When walking down 34th street to pick up train tickets to the Washington Inauguration on Monday, MLK Day, I heard someone shout out the N word. Looking up it turned out to be a white person yelling it at another white person. Really! Enraged, bitter, full of hate, the man spit the word out in the course of several other obscenities. Initially I thought I heard him wrong, but then, he said it again! “That’s a first,” I muttered resisting the urge to scream out F-you in response while still within shouting distance. “No, not today” I appealed to my better angel, but then immediately felt ashamed at not saying anything.
“What’s gotten into you?’ I argued with myself going below ground into the lobby adjacent to the Amtrak ticketing section. But then, stepping off the elevator, I heard the word again said jokingly by two young people at first glance of indeterminate race working behind a donut counter. They could have been Asian, Arab, Latino, perhaps even African American, definitely people of color, but of a hue difficult to easily or quickly place in this increasingly multi-cultural morass called New York.
This time, though there was no surprise: one of the unfortunate by-products of hip hop culture (which ironically played an enormously understated role in getting Barack Obama elected president) is the easy and frequent use of the N word in urban street discourse.
I just couldn’t get away from it – and this on the day celebrating Martin Luther King’s life and legacy.
I guess I shouldn’t be surprised. Not long after Election Day, a group of young thugs from Bensonhurst, enraged by Obama’s victory, went out with baseball bats searching for easy victims. In fact, after the November success, hate crimes were up, as were gun sales despite the economic hardship spreading across the land. Victory at times can be more dangerous than defeat, proving vigilance is neglected at everyone’s peril.
I was surprised therefore to read Monday morning of a King celebration in San Francisco where a pastor suspended the traditional King march in favor of an in-door program, emphasizing the celebratory quality of the moment, claiming now is not the time to protest.
“Was that appropriate?” I wondered with mixed feelings, knowing full well that The Dream while drawing closer remains far in the distance for most. On the one hand, appropriateness of time and place is an issue. Part of me understood the minister’s bent of mind and the desire to give pause and praise the moment. Surely, the millions who assembled on the Washington Mall on Tuesday came not in protest but in jubilee celebration of what for most was a Juneteenth moment, a joyful collective shout of huge accomplishment and Yes We Can, a positive affirmation of love for everything that is great and wonderful in America.
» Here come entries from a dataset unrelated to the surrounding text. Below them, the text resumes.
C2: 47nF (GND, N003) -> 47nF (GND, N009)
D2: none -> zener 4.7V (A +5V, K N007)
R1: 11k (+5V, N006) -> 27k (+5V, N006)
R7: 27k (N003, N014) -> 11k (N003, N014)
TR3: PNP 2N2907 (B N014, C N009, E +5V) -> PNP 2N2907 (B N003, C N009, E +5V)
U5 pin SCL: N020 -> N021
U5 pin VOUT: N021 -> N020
But as if I needed a reminder, here as I was on my way to celebrate was an epithet of genocide, torture and hate tossed now with brine (at a white person no less), and then a moment later, easily and with a laugh on a sacred day of reverence and memory, on the eve of a history none of us ever dreamed.
Take a pause for the cause? Maybe. But the body that breeds hatred and despair seems never to rest and when set back can grow even more dangerous.
Yes a great and wide plateau has been reached, but the mountain still looms. Today we celebrate: tomorrow we march.